One of her favorite classes was The Firm and the Non-Market Environment, with Professor Marianne Bertrand, which focused on how non-market entities such as the government, regulators, media and NGOs influence businesses. Early on, the class looked at a case study of Uber’s launch in Washington, DC, and analyzed the different strategies through which the firm could have achieved its goals. “When I finished the class I thought, ‘Wow, I wish I could have had those three hours two years ago. It would have helped me assess my business plan much more effectively.’”

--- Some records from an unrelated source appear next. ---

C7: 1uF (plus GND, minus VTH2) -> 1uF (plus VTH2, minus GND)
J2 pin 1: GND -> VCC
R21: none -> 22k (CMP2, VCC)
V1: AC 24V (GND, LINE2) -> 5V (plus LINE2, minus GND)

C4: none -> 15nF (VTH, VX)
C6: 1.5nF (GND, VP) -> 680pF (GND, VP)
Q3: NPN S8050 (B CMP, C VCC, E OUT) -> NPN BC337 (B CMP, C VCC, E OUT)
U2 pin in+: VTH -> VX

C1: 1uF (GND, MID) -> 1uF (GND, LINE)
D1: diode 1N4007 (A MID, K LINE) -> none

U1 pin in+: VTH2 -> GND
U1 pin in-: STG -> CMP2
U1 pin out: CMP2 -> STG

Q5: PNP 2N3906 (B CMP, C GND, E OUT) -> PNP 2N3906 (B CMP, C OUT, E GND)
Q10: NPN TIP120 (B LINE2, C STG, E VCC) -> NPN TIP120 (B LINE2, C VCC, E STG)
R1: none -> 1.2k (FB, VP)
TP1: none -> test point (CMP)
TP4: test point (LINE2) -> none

Reis has spent a considerable amount of her free time supporting the admissions process for the incoming class of MBAs, including conducting interviews. Her advice to MBA applicants is to focus on three key questions, “both for the people who are interviewing you and for yourself.” The questions are:

1.     Why do you need an MBA? A lot of people are successful without one, so why do you need it and how will it add value to your life?

2.     Why is now a good time for an MBA? Depending on your work experience, there are some points in life when an MBA makes sense.

3.     Why is Chicago Booth the best fit for you?

If you know the answer to these questions, says Reis, it will be much easier to write the admissions essays. “The application process is long and hard,” she says. “You should put 110% into it.”